Fuera complejos y viva la vida, a ser posible sin vergüenza alguna y cuanto más loca mejor. Y si ello conduce al éxito en todos los niveles, casi habría que considerarlo como un ejemplo a seguir; al menos el cachondeo estaría asegurado.

En realidad Timothy Dexter no era nativo de Newburyport, ya que nació el 22 de enero de 1747 en otra urbe del mismo estado -algo más grande- llamada Malden, si bien más tarde se establecería en el lugar al que ahora da fama. Era de familia humilde, así que no recibió demasiada educación: leer y escribir, no muy bien, y poco más.

Como tanta gente en su situación, tuvo que empezar a trabajar joven y a los ocho años ya estaba metido en las labores del campo. A los dieciséis entró como aprendiz en un taller de guarnicionería y en 1769 ya estaba establecido en Newburyport dedicado a ello, con tan buena marcha que a pesar de haber suscitado algunas envidias se pudo permitir enamorar a la acaudalada viuda de uno de sus socios, llamada Elizabeth Frothingham, con la que contrajo matrimonio.

La Guerra de la Independencia, como suele pasar, supuso una gran oportunidad para todos aquellos especialmente avispados en el mundo de los negocios.
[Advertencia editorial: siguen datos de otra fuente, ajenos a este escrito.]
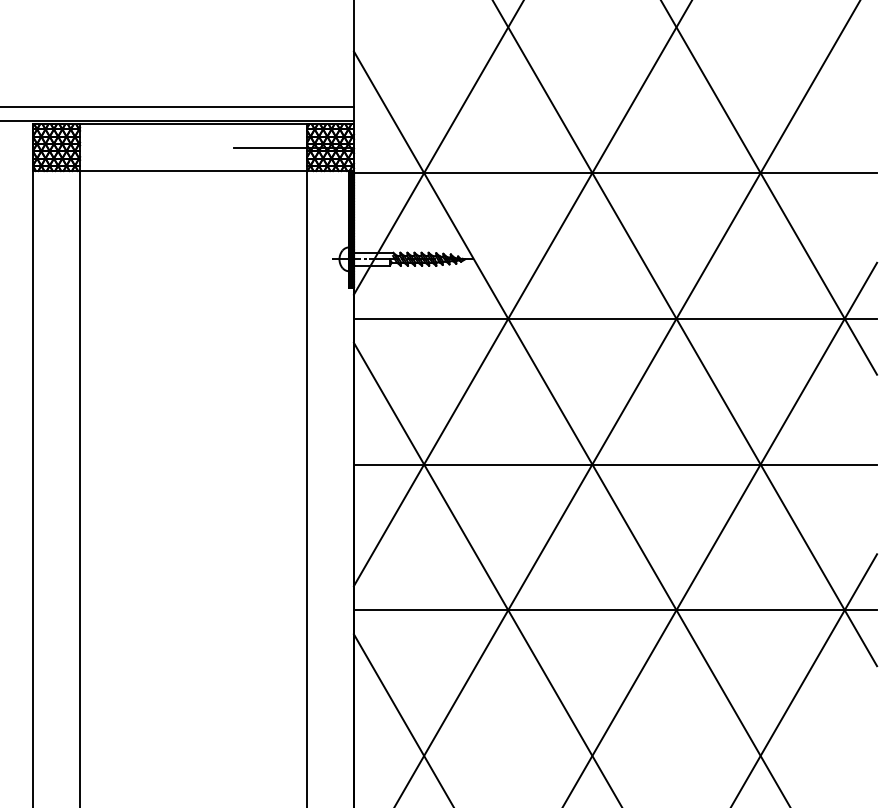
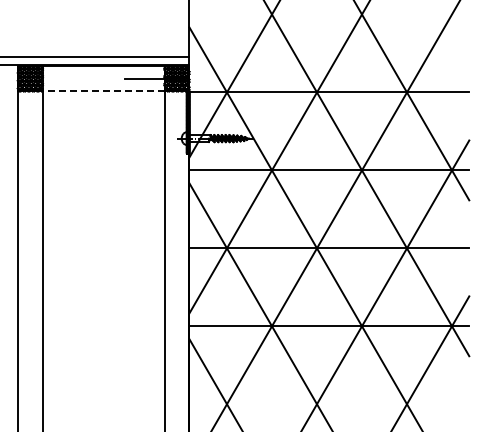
line: (193, 171) -> (103, 91), solid -> dashed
Dexter no tenía fama de ser demasiado inteligente, pero demostró poseer un olfato privilegiado para oler el aroma del dinero: durante el conflicto, el papel moneda de curso legal, que se llamaba continental por haber sido emitido por el Congreso Continental, estaba tan depreciado por falta de respaldo y facilidad de falsificación que nadie lo quería («no vale un continental» fue una expresión común); sin embargo él, con buen ojo y calculando que algún día llegaría la paz, se dedicó a acumular grandes cantidades.

Un continental de 1779/Foto: Beyond My Ken en Wikimedia Commons

No se equivocó porque en 1783 las trece colonias pasaron a ser los nacientes EEUU y los continentales recobraron su valor, lo que supuso que aquel individuo, astuto pese a su fama de memo y dotado una intuición única, tenía una auténtica fortuna esperando a ser cambiada en dólares.

Ya era tan rico como su esposa y se empeñó en pasar a formar parte de la alta sociedad, reticente ante un advenedizo, y para ello, aparte de otras propiedades en la exquisita New Hampshire, adquirió en Newburyport una imponente casa a una celebrity local, Nathaniel Tracy; se trataba del edificio que al comienzo decíamos que es la sede actual de la biblioteca de Newburyport. Su nuevo dueño, fiel a su estilo, lo decoró tan fastuosa como estrambóticamente con la idea de que todos tuvieran que volver la vista hacia allí de una forma u otra: arcos romanos, columnas gigantes, una cúpula rematada por un gran águila dorada, minaretes…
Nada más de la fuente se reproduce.